Shelterbelts are essential components of the agricultural landscape, yet there has been little research into their vulnerability to climatic perturbations. The vast majority of research concerning tree mortality is conducted upon trees within forest settings, with only a limited number of examples considering mortality in other settings, including amenity plantings. Thus, the mortality that occurred amongst shelterbelts following the Big Freeze provides a unique opportunity to investigate extensive, pre-senescence tree death in a managed environment. By the use of a postal survey and field investigation of 11 case study shelterbelts, this study examines the pattern of mortality and the relative contribution that species, habitat, landscape features, and anthropogenic factors made to that pattern.

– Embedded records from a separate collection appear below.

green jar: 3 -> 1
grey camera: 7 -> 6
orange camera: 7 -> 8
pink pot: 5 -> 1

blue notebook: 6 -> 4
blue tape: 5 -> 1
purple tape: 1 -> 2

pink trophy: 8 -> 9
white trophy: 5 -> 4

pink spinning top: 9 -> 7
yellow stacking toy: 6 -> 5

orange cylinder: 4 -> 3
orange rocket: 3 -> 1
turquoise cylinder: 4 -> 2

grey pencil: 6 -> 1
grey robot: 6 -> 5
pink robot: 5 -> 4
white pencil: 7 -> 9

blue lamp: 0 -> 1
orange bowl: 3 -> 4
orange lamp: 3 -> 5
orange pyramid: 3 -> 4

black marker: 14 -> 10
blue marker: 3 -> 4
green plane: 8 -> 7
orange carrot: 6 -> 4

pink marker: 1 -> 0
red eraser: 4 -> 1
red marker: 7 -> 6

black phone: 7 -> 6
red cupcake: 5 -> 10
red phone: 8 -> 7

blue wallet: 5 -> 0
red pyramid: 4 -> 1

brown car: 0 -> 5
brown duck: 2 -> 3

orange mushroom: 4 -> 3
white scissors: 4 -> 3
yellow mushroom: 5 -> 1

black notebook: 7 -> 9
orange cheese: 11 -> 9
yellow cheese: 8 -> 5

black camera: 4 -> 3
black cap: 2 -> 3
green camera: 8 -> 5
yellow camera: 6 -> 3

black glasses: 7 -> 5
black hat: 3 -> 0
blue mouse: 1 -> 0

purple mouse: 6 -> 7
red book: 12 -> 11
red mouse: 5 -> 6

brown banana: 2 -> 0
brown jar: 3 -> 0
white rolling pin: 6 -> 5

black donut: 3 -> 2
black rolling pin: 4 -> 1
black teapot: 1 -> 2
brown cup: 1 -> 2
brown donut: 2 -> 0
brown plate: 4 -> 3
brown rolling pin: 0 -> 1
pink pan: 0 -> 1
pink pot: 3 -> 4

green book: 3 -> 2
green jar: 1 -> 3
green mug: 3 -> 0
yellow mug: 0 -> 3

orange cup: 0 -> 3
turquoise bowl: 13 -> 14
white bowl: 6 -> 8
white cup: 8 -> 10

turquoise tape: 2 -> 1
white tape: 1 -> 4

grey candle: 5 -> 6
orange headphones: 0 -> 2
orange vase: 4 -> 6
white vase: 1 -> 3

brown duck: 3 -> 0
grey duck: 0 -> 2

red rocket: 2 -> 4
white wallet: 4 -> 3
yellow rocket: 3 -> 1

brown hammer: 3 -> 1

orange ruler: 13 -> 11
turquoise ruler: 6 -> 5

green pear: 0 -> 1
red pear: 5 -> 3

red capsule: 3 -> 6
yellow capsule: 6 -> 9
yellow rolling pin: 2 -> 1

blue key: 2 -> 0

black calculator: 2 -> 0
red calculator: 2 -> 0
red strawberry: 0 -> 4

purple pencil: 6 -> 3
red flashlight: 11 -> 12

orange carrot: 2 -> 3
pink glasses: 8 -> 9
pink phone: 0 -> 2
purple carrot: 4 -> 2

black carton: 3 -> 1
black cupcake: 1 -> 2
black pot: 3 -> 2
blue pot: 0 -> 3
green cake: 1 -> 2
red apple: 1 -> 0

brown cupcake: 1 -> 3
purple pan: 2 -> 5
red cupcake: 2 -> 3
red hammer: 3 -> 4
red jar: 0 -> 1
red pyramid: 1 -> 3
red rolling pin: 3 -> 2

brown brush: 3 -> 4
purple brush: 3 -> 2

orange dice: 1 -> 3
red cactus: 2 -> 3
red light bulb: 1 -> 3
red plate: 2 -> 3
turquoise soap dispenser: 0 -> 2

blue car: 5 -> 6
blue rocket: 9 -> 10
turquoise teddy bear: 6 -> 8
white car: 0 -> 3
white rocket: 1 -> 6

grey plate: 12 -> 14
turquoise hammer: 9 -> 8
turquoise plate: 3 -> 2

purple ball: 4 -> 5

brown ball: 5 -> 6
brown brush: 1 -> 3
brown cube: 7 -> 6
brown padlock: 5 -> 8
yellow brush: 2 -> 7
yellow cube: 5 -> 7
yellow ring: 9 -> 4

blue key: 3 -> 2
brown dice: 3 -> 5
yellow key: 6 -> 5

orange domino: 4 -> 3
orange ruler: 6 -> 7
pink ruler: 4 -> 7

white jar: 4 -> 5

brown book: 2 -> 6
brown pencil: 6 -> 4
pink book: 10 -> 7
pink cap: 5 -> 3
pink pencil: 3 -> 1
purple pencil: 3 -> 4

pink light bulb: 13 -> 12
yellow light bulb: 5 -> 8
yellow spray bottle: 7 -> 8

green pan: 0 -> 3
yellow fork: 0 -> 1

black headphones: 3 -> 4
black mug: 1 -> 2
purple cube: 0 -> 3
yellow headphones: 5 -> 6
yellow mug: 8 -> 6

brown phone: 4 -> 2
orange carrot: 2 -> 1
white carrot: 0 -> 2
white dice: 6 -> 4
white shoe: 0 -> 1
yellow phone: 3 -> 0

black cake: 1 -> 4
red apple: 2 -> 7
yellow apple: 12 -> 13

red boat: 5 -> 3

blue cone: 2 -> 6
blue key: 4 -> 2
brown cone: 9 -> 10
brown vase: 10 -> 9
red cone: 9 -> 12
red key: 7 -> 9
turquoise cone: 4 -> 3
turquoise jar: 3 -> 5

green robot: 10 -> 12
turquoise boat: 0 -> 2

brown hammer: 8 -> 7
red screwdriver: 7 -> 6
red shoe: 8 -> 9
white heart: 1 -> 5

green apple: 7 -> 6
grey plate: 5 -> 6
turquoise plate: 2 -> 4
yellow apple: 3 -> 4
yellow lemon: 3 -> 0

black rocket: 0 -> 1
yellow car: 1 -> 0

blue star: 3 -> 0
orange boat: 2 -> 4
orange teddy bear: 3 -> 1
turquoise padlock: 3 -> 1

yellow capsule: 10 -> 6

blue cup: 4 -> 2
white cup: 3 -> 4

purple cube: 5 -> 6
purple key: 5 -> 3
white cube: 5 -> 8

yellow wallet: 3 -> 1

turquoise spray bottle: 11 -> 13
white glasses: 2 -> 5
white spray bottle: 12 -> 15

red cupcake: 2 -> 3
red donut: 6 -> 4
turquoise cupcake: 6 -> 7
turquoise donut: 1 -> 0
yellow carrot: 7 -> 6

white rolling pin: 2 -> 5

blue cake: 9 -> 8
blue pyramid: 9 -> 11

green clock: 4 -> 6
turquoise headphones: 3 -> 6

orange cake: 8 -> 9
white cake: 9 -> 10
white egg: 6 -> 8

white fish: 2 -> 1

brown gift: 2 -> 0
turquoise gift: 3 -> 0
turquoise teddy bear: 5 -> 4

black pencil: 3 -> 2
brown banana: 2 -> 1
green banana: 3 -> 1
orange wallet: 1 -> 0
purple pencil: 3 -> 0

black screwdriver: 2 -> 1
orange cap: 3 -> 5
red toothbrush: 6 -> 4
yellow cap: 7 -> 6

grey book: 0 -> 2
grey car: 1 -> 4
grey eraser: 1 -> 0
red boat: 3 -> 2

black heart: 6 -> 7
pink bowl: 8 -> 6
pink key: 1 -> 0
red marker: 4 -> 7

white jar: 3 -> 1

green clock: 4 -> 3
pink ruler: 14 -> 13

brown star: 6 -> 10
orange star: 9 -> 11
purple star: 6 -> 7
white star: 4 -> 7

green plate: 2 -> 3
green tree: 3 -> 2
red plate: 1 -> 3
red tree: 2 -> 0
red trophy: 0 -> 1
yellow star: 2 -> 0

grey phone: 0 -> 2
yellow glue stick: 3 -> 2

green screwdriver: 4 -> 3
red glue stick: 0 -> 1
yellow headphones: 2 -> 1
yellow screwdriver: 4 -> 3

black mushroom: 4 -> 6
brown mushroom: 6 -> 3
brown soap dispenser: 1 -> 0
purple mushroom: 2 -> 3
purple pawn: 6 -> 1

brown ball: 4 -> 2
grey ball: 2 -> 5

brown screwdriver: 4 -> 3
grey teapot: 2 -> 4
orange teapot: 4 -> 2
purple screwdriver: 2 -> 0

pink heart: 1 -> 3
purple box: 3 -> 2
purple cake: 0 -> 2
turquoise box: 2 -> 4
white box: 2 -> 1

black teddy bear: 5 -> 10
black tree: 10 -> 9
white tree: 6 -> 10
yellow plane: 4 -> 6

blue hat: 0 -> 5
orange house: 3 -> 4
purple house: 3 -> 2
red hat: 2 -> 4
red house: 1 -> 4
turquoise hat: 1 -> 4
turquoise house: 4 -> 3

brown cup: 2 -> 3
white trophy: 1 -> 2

The results indicate that the genetically-determined cold tolerance of a species was largely responsible for the interspecific response of shelterbelt trees to the Big Freeze. Accordingly, the broad pattern of mortality was related to variations in the intensity of temperatures across the study area. Farms in close proximity to the coast and the Southern Lakes experienced lower levels of shelterbelt mortality than farms further inland because of the positive thermal influence that substantial water bodies had on temperatures during the Big Freeze. Eucalyptus and native shelter species, which had the least cold tolerance of all species investigated, were significantly more susceptible to mortality than were the hardier exotic conifers and deciduous species. The intraspecific pattern of mortality amongst eucalypt shelterbelt species was primarily controlled by the distribution of low air temperatures that was in tum determined by the shape of topography and its influence on the meteorological phenomena of in situ cooling, katabatic air flow, and cold air pooling. The study also showed that shelterbelts trimmed in late summer or autumn before the Big Freeze were more likely to experience mortality.
Although the occurrence of another climatic event similar to the Big Freeze is likely to be rare, it is concluded that to avoid tree mortality, species should be planted in locations where conditions suit their natural tolerance characteristics.